NAIROBI: Kenya’s military has killed more than 30 Al-Shabab militants, including commanders, a spokesman said, in its first major barrage of airstrikes in Somalia since the retaliation for the militants’ attack on a Nairobi shopping mall.
Kenyan fighter jets hit a camp at Garbarahey in the Gedo region on Thursday evening, where the militants, who profess links to Al-Qaeda, were holding a meeting, the military said.
Al Shabab has been weakened by African Union troops over the past two years, ushering in some stability in many parts of the Horn of Africa country after a campaign of cross-border raids and kidnappings of Westerners and security forces.
However, the rebels, who have waged a seven-year insurgency seeking to impose a strict interpretation of sharia law in Somalia, stunned the world in September when they attacked an upscale shopping mall in Nairobi, killing at least 67 people.

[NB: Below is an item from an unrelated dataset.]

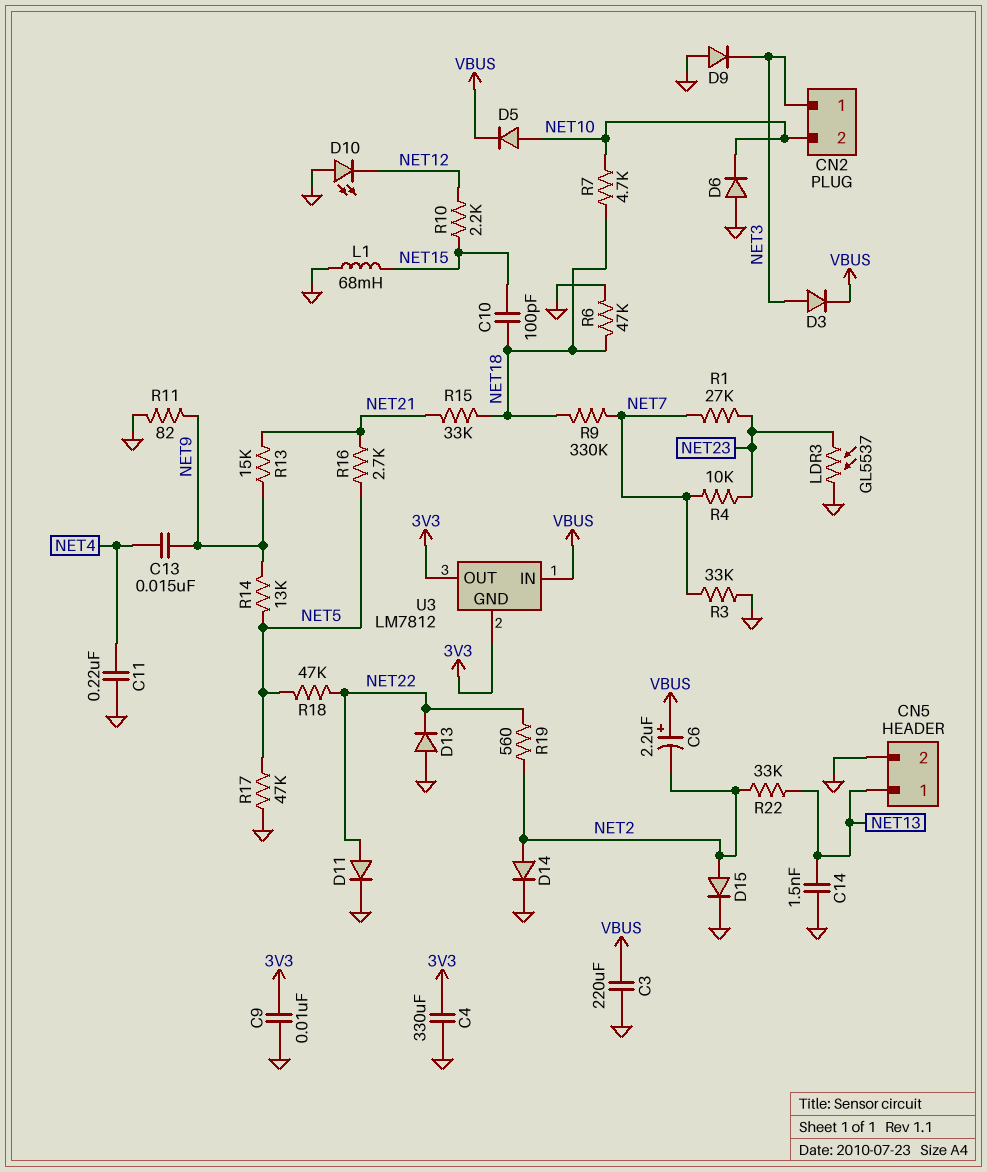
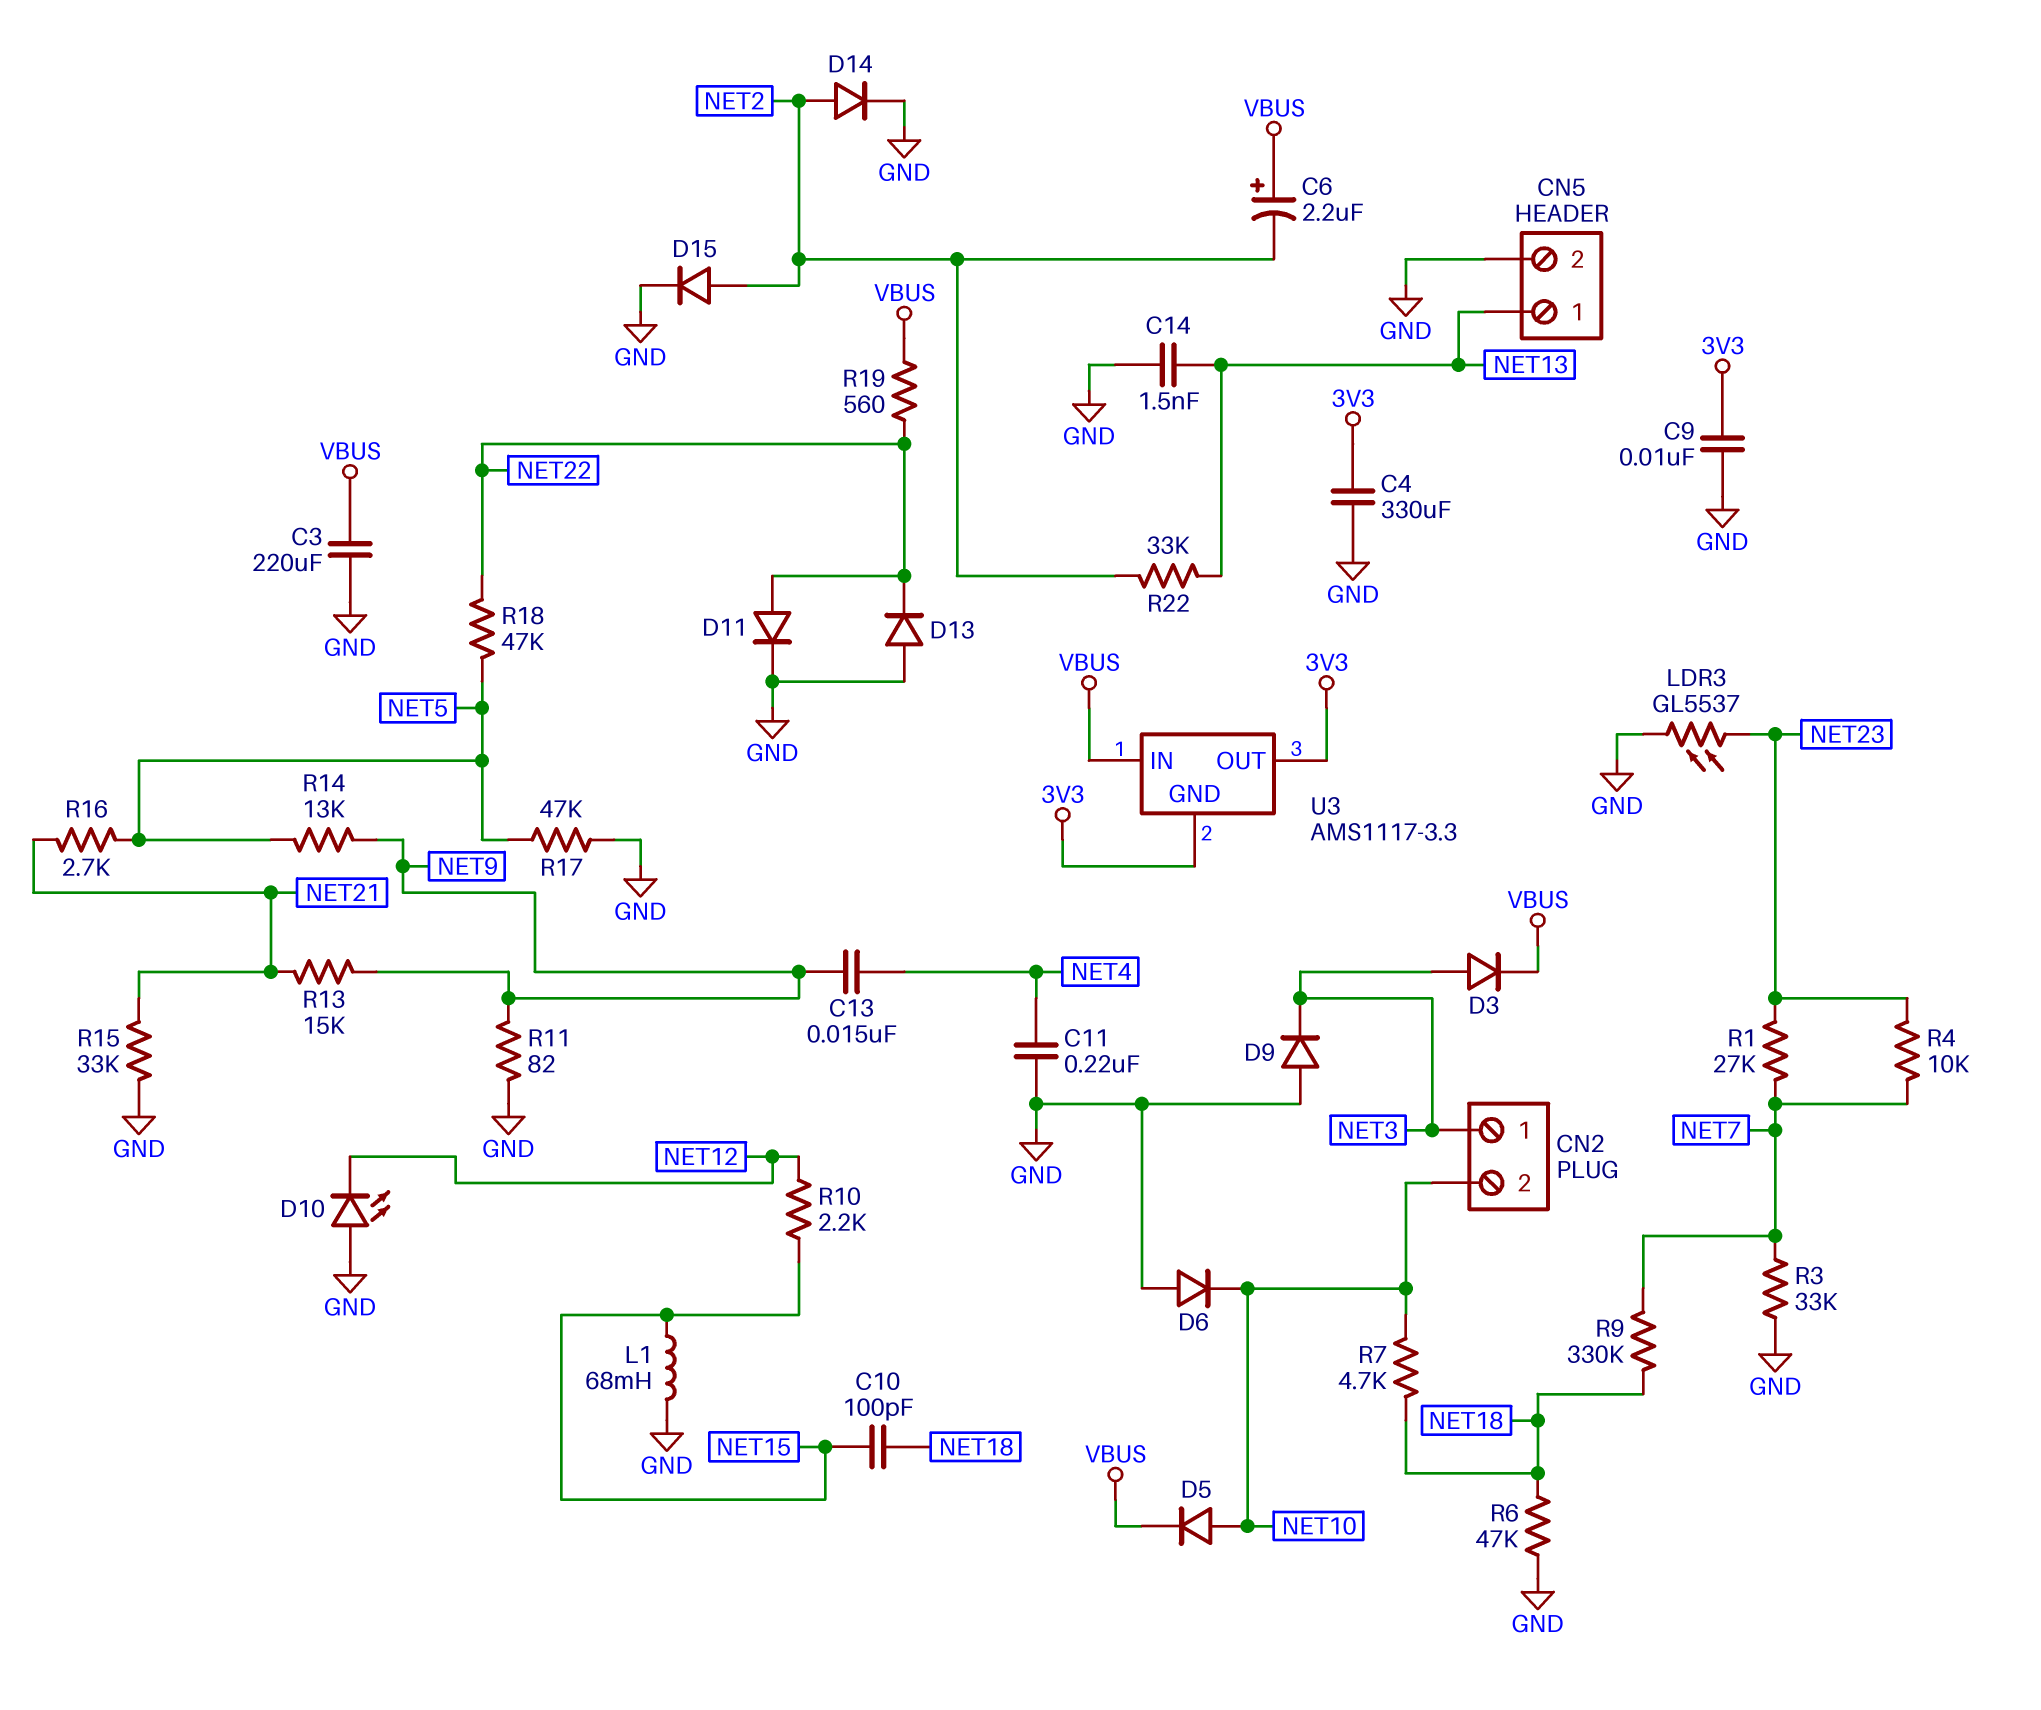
R15: 33k (NET18, NET21) -> 33k (GND, NET21)
R19: 560 (NET2, NET22) -> 560 (NET22, VBUS)
U3: LM7812 -> AMS1117-3.3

Thursday’s air raids were the first since October, when Kenyan warplanes bombed targets held by the militants in reprisal for the attack on the mall..
“There are remnants of Al-Shabab that are still trying to draw back the gains that have been made (against them),” Kenyan military spokesman Col. Cyrus Oguna told Reuters on Friday.

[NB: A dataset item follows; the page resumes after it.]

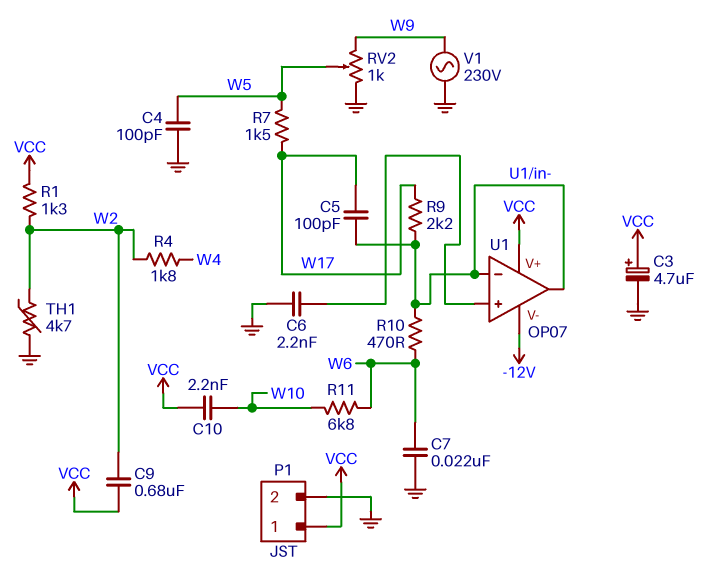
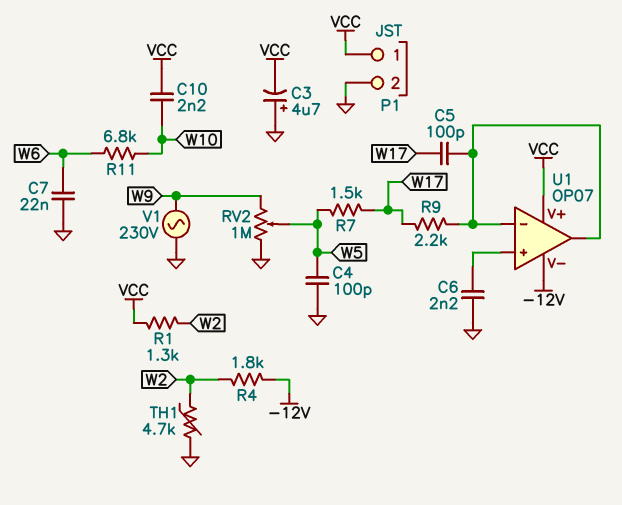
C3: 4.7uF (plus VCC, minus GND) -> 4.7uF (plus GND, minus VCC)
C9: 680nF (VCC, W2) -> none
R4: 1.8k (W2, W4) -> 1.8k (-12V, W2)
R10: 470 (U1/in-, W6) -> none
RV2: 1k (GND, W9, wiper W5) -> 1M (GND, W9, wiper W5)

“Those remnants are the ones we are focusing on now.”
Despite more than two years of attacks on Al-Shabab positions by Kenyan and other east African troops, there is no clear picture of how many are involved in the movement or whether its numbers have been eroded by the intervention.
After October’s raid, the Kenya Defense Forces said it destroyed a training camp, killing or wounding many of the more than 300 fighters there.
The militants, who said they attacked the shopping center because of Kenya’s intervention in Somalia, denied there had been any attack then and was not immediately available to comment on Friday.
It was not immediately clear what, if anything other than opportunity, had triggered Thursday’s raids.
Residents in Gedo, however, said Al-Shabab has been regrouping its fighters in the area over the past days.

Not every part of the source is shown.